Streaming

One size won't fit all

Today, many pro-audio and MI products and applications rely on multichannel audio flows. Thanks to advances in practicality and cost reduction, video streaming is becoming commonplace too.
Yet many physical and virtual solutions on the market address the particular needs for streaming.
This plethora of different formats with their respective potentialities, also often driven by cost-conscious decisions, precludes the existence of a universal solution. There's hardly an economical model that would allow a given technology to equally handle simple stereo in a cheap accessory and tens of video channels delivered over a long distance.
Variety is here to stay and CopperLan is not about promoting another streaming format to compete with the ones already in place.


Everyone cares for himself

Streams are not self-organizing; in addition to flowing the streams, there is a need for command & control to organize the flows and control their processing.
The lack of standardization of the various formats and their associated flow management methods often mandates software bridging solutions and/or hardware interfaces to allow applications to communicate.

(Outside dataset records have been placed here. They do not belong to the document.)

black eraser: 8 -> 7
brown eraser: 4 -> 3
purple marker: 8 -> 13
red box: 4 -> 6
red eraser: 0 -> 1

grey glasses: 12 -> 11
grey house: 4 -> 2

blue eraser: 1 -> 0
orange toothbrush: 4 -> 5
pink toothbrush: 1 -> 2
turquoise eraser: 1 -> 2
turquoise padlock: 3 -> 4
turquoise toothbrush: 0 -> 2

Let's not forget the music

When there is a control format (which is not always the case), it is often, and quite understandably, oriented towards the needs of its promoter. In that respect, musical expression usually tends to be somehow neglected.




CopperLan's added value

1. CopperLan as a complementary layer to streaming

Thanks to its non-IP based Ethernet protocol, CopperLan is totally transparent to audio streaming formats. While sharing the same physical cable, IP-based streaming configuration and requirements are unrelated to CopperLan methods of communication. This implies that messing up with the IP could not affect CopperLan in any way.

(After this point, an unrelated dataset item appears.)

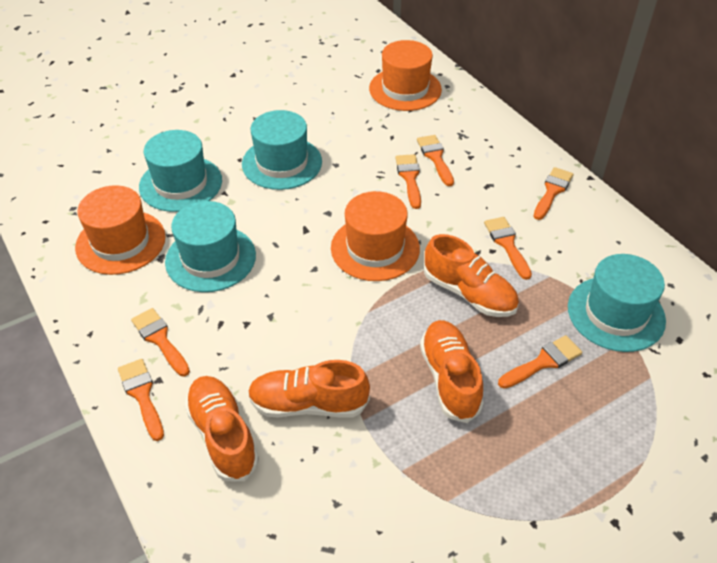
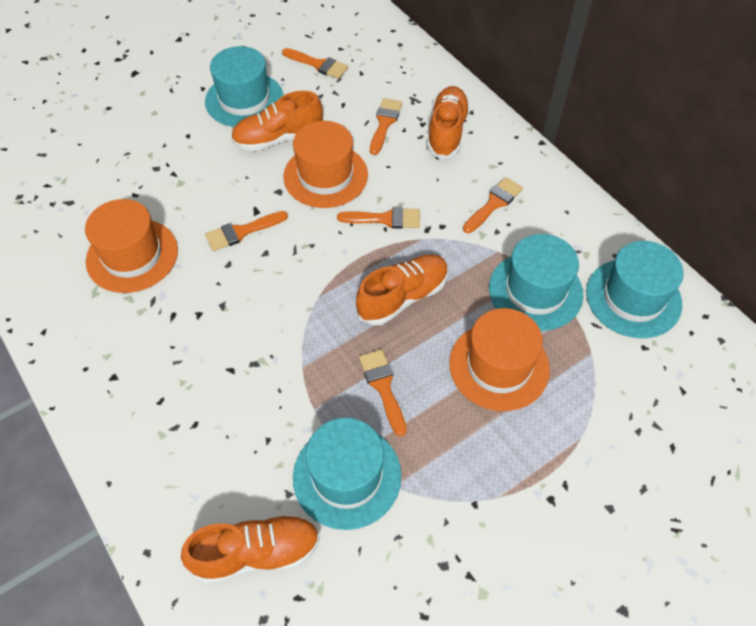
orange brush: 7 -> 6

2. Offering a standard method for managing the flows

CopperLan is a solution of choice for streaming formats that lack a proper command and control. It offers a validated solution for an easy integration of its powerful management of the flows.

CopperLan can also be applied "on top" of existing methods of flow management, adding a unifying dimension without displacing the current methods offered by the streaming's proponent.
All typical advantages of CopperLan's Universal Editing apply here too: any device located on the network can be used as a manager/editor of the streams, this being the command part. Any device on the network can be the recipient of the status of any streaming handler, being the control part.


3. Extend the reach beyond the limits of the streaming link

Since all equipment in a setup is not necessarily requiring streaming, CopperLan allows complementary equipment to be part of the setup too. And this, whatever is their link type.


4. Adding a musical layer

CopperLan ensures that the musical protocol is flowing throughout the entire setup, so that no separate connectivity is required to cover the musical needs.